Anti-Catholicism has a long and storied history going back around 500 years to the beginning of the Protestant Reformation. Following Henry VII's split with Rome in 1534, anti-Catholic bias was elevated from being an articulated position within the Church to an institutionalized bias within the British government. This was codified with the Act of Supremacy, which replaced the Pope as the head of the Church with the English Crown.
The following centuries would be rife with Catholic/Protestant conflicts within England and, more importantly, between England and France. The Protestant Church, and English Protestants, would refer to the Catholic church as the Whore of Babylon, the Pope as the anti-Christ, and frequently use the word tyranny in association with Catholic rule.
This is very important to the founding of America, as this bias was imported with the colonists. This is evidenced through a number of early laws in multiple colonies that would forbid Catholic settlers, forbid Catholics from holding office, etc. This would eventually change with the passage of Religious Toleration laws, however suspicion towards Papists
would continue to bubble beneath the surface well into the 20th Century.
With Catholicism and the French inextricably mixed, the words tyranny, liberty, virtue, vice, etc. were commonly used in both political and theological arenas.
It is perhaps fortuitous for the birth of the United States that the Seven Years War occurred when it did. Religious leaders in the colonies had little difficulty getting their congregations to support the "liberty protecting" British against the "tyrannical" French. Preachers of the day used such strong language and imagery that tyranny became associated with anything and anyone that threatened the colonists way of life.
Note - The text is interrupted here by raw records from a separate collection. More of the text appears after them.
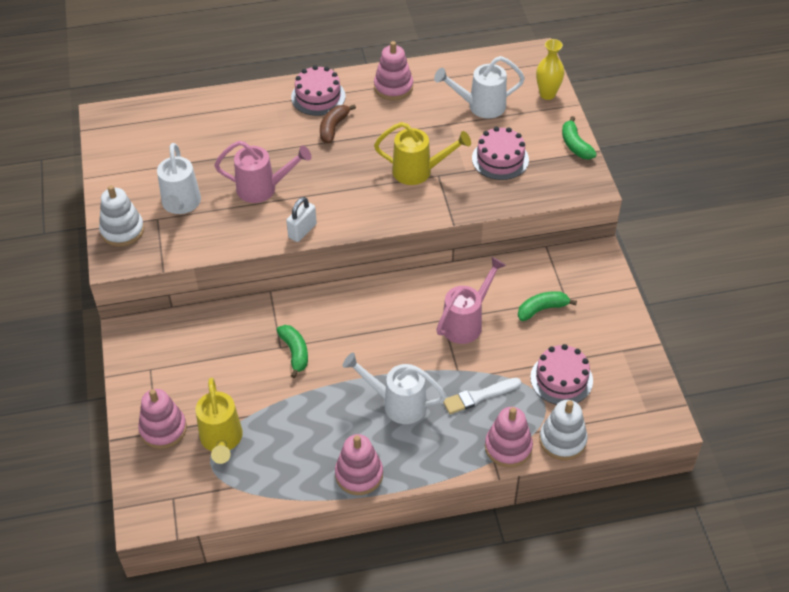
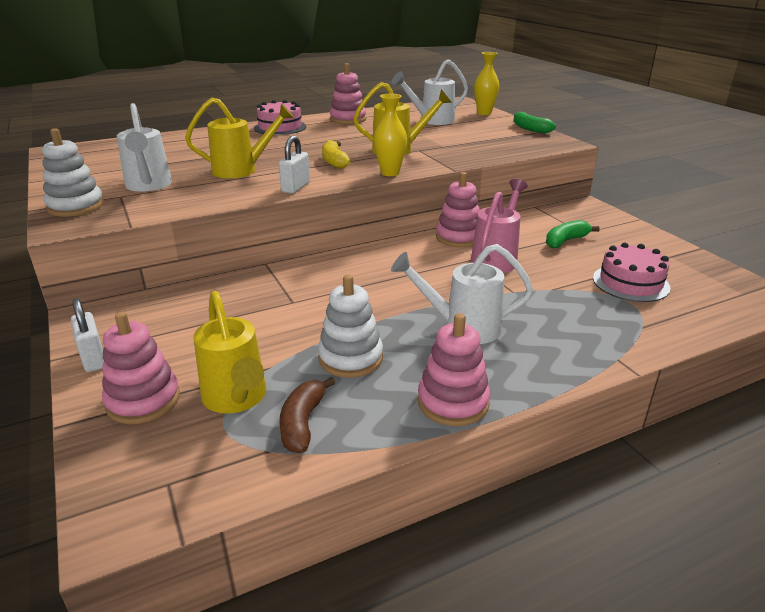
camera: 15 degrees left, 20 degrees down
(133, 381) = (93, 358): none -> white padlock
(263, 188) = (242, 170): pink watering can -> yellow watering can
(295, 352) = (312, 304): green banana -> none
(333, 128) = (302, 138): brown banana -> brown banana (303, 423)
(350, 186) = (334, 161): none -> yellow banana
(392, 219) = (390, 173): none -> yellow vase
(479, 396) = (553, 308): white brush -> none
(500, 159) = (470, 139): pink cake -> none
(508, 447) = (624, 344): pink stacking toy -> pink stacking toy (458, 237)
(562, 440) = (680, 328): white stacking toy -> white stacking toy (350, 358)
Within 2 years of the end of the war, the Stamp Act was passed. With the memories of the bloodshed still fresh in the colonists minds, it wasn't too much of a stretch for the religious leaders to subtly shift the target of who the tyrant was from the Catholic French and their Pope to the English Crown. I believe that this, along with Mayhew's Discourse, made revolution against their mother country a little more palatable to the colonists.
In essence, one could come to the conclusion that one of the major factors in the birth of the United States was the rabid anti-Catholic bias imported here by the colonists.